Open-Loop Simulation of Active Vibration Control of Electrically Controlled Rotor

Abstract

An electrically controlled rotor (ECR), also known as a swashplateless rotor, is an active rotor system that reduces the vibration load of the rotor through active control while achieving primary control by using a trailing edge flap system instead of a swashplate. In this study, the control effect of a 2Ω higher-order harmonic input on the vibration load of an ECR is investigated. First, an analytical aeroelastic model of the ECR is established based on Hamilton’s principle and an unsteady aerodynamic model with a flapped airfoil. On this basis, the use of higher-order harmonic flap control to reduce the vibration load of the ECR is investigated. The effect of the 2Ω higher-order harmonic flap control on the 2Ω vibration load of the example ECR is analyzed by sweeping the amplitude and phase of the higher-order harmonic flap control.

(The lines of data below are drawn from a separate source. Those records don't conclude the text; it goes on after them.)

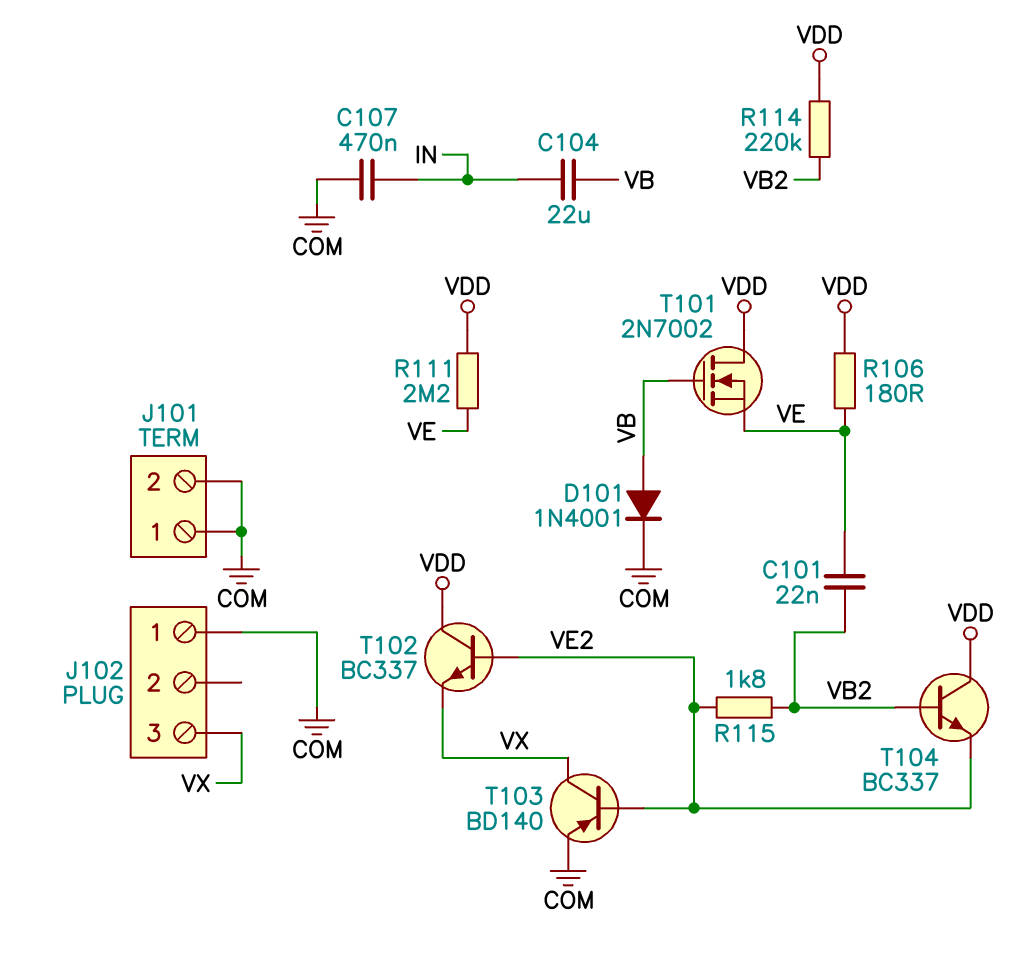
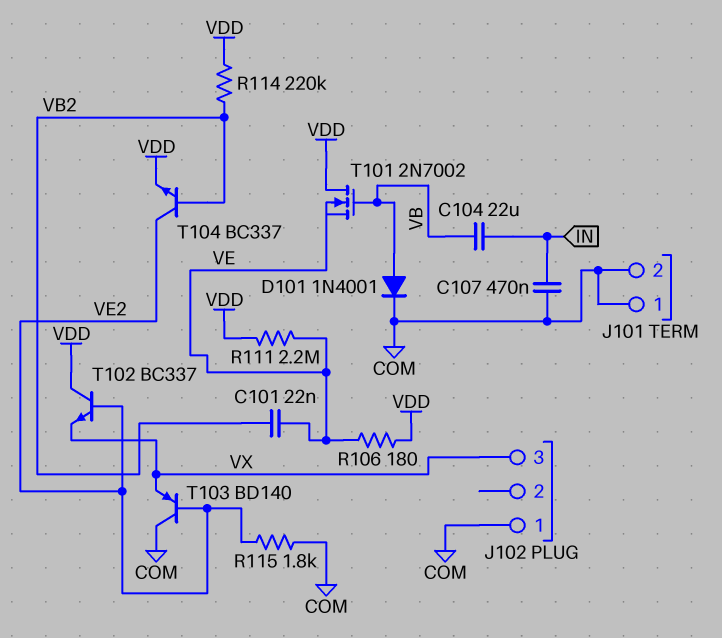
R115: 1.8k (VB2, VE2) -> 1.8k (COM, VE2)
T103: PNP BD140 (B VE2, C VX, E COM) -> PNP BD140 (B VE2, C COM, E VX)
T104: NPN BC337 (B VB2, C VDD, E VE2) -> NPN BC337 (B VB2, C VE2, E VDD)

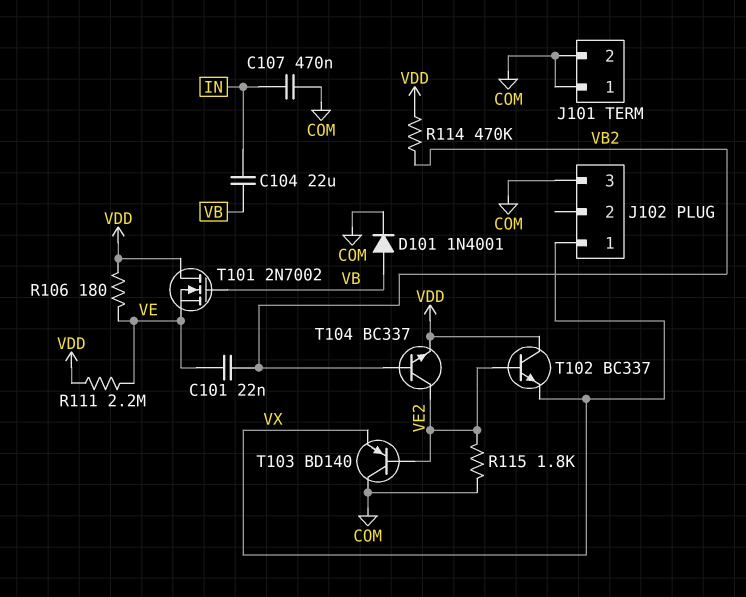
J102 pin 1: COM -> VX
J102 pin 3: VX -> COM
R114: 220k (VB2, VDD) -> 470k (VB2, VDD)

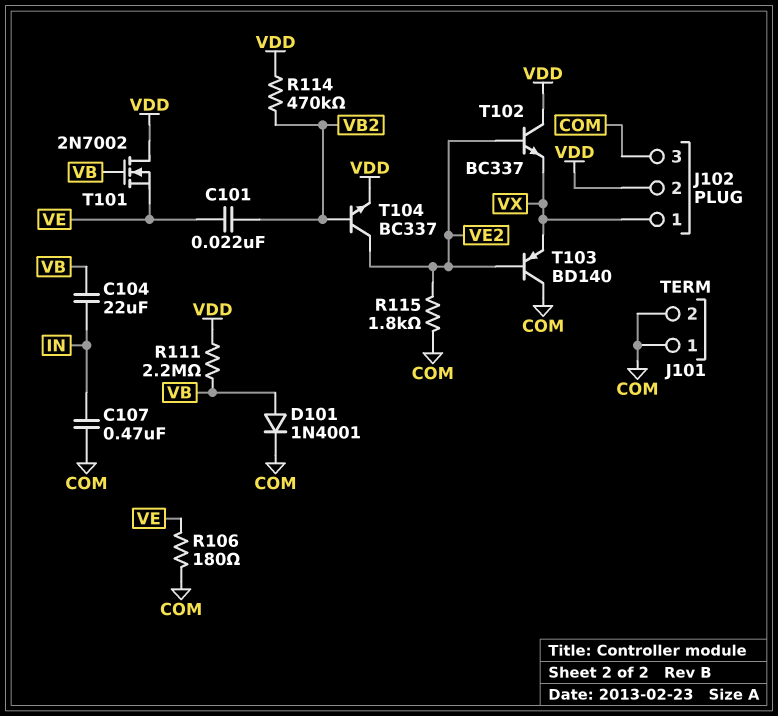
J102 pin 2: none -> VDD
R106: 180 (VDD, VE) -> 180 (COM, VE)
R111: 2.2M (VDD, VE) -> 2.2M (VB, VDD)

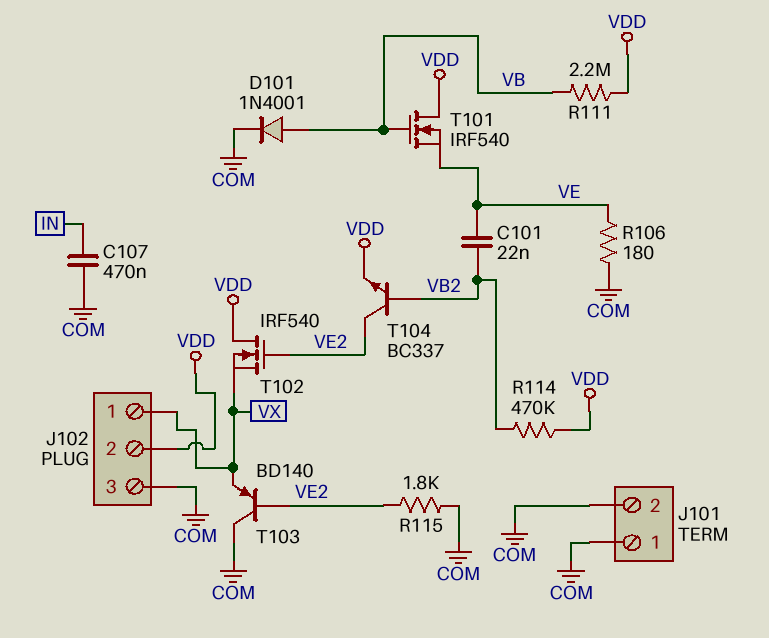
C104: 22uF (IN, VB) -> none
T101: NMOS 2N7002 (G VB, D VDD, S VE) -> NMOS IRF540 (G VB, D VDD, S VE)
T102: NPN BC337 (B VE2, C VDD, E VX) -> NMOS IRF540 (G VE2, D VDD, S VX)

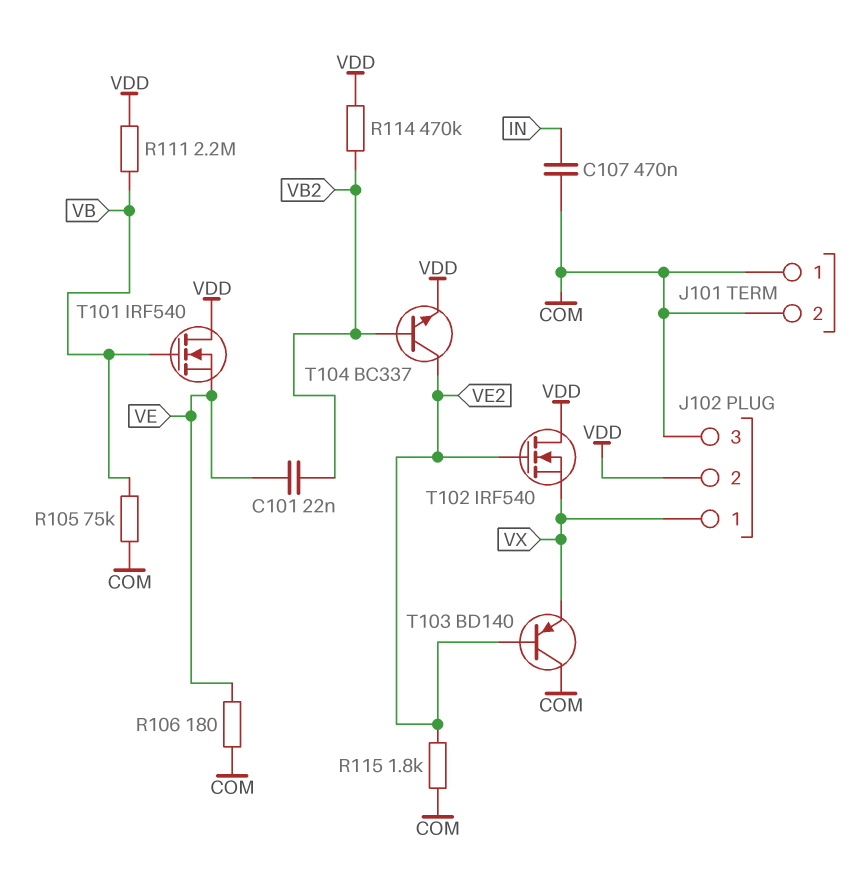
D101: diode 1N4001 (A VB, K COM) -> none
R105: none -> 75k (COM, VB)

The effect of higher-order harmonic flap control on the primary control of the ECR is also analyzed. The results show that the 2Ω higher-order flap deflection has the most significant control effect on the 2Ω vertical vibration load of the hub, that there is coupling between the higher-order flap deflection and the primary control of the ECR, and that the higher-order flap deflection disrupts the original equilibrium of the ECR.